Покойный Н.И. Астров, видевший Павла Дмитриевича в то время в Париже, рассказывал потом, как его возмутила картина, когда в его присутствии два приятеля брата, значительно моложе его, развалившись один на мягком кресле, другой полулежа на диване, критиковали так называемые активистические настроения и снисходительно смотрели на бедно одетого старика, в волнении ходившего перед ними из угла в угол и убеждавшего их в необходимости для политической эмиграции иметь объединяющее, одушевляющее и по возможности информированное ядро.
Глава 4
Первое путешествие в Россию
По возвращении в Белград из своей первой рекогносцировочной поездки в Париж Павел Дмитриевич уже определенно задумал проникнуть в Россию и узнать о царящих там настроениях, чтобы эмиграция могла из этого сделать нужные заключения для дальнейшей своей тактики. А кроме того, как говорил он впоследствии: «Надо, чтобы кто-нибудь из нас, стариков, показал пример активности, а то не можем же мы лишь на словах призывать к ней молодежь и подбивать ее, может быть, на напрасные жертвы».

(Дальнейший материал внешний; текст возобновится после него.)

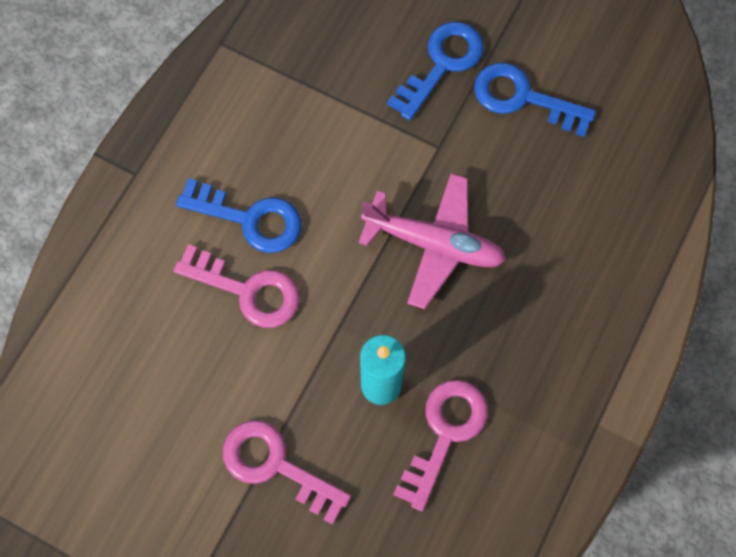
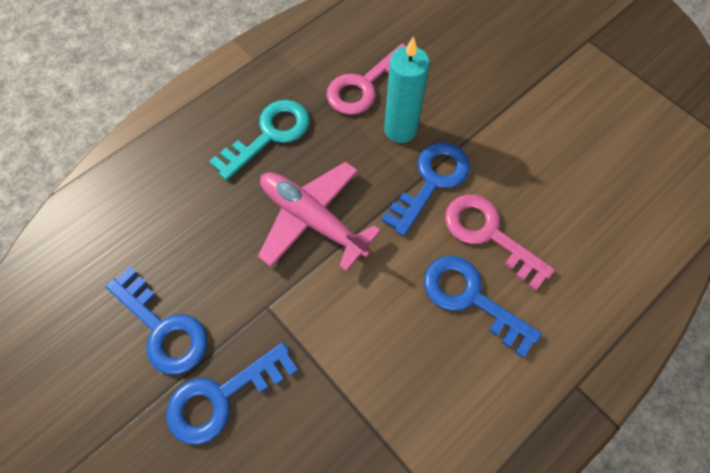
camera: 160 degrees left, 5 degrees down
(276, 466) = (498, 102): pink key -> none
(325, 330) = (431, 181): none -> blue key
(526, 325) = (269, 135): none -> turquoise key

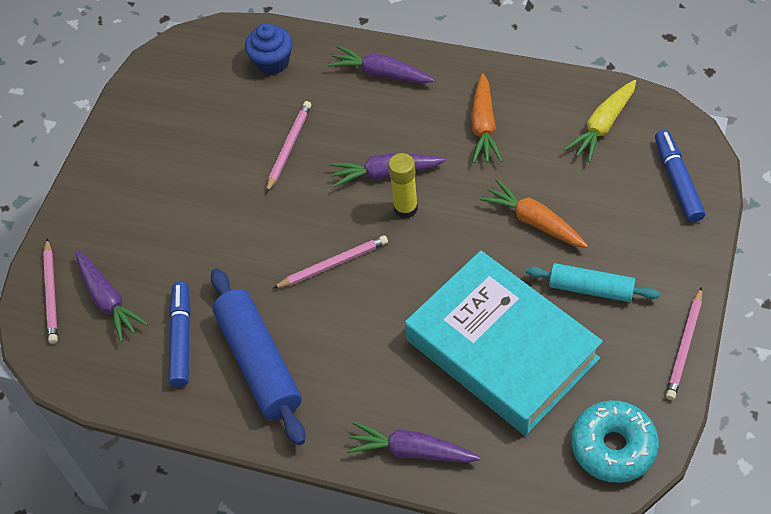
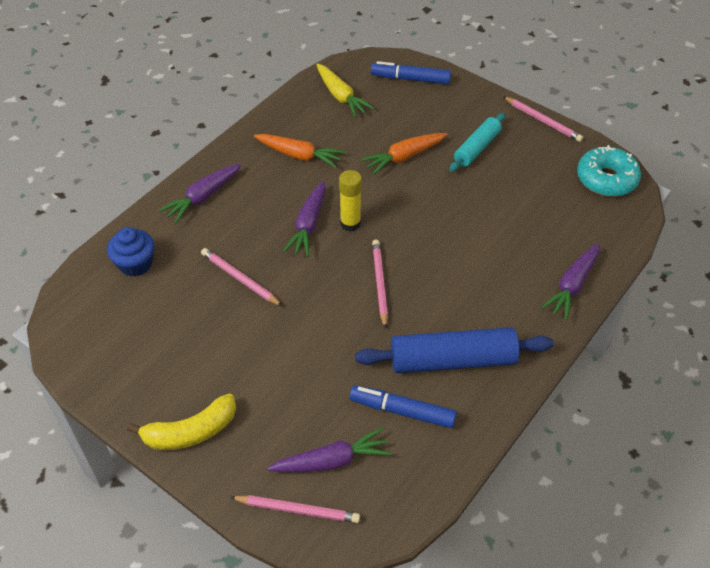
camera: 75 degrees left, 5 degrees down
(105, 184) = (191, 432): none -> yellow banana
(502, 349) = (506, 209): turquoise book -> none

Несмотря на житейские невзгоды, к которым он относился с философским равнодушием, он углублялся и закалялся в своем гражданском и нравственном миросозерцании. Об этом он как бы сам свидетельствует в конце своих воспоминаний, когда воспроизводит сказанные им со свойственным ему юмором слова по поводу замечания кого-то о высоте его последней парижской квартиры на 7-м этаже: «В беженстве я поднимаюсь все выше и выше, а не опускаюсь». Но может быть, наиболее характеризующей его настроения и даже больше, – если и не изменение, не отказ от своего прошлого, то углубление его мировоззрения, – является одна фраза из его некролога убитого В.Д. Набокова: «Известную фразу Набокова о власти исполнительной и законодательной смело можно вложить в его уста с такой перефразировкой: законы человеческие да подчинятся законам Божеским…»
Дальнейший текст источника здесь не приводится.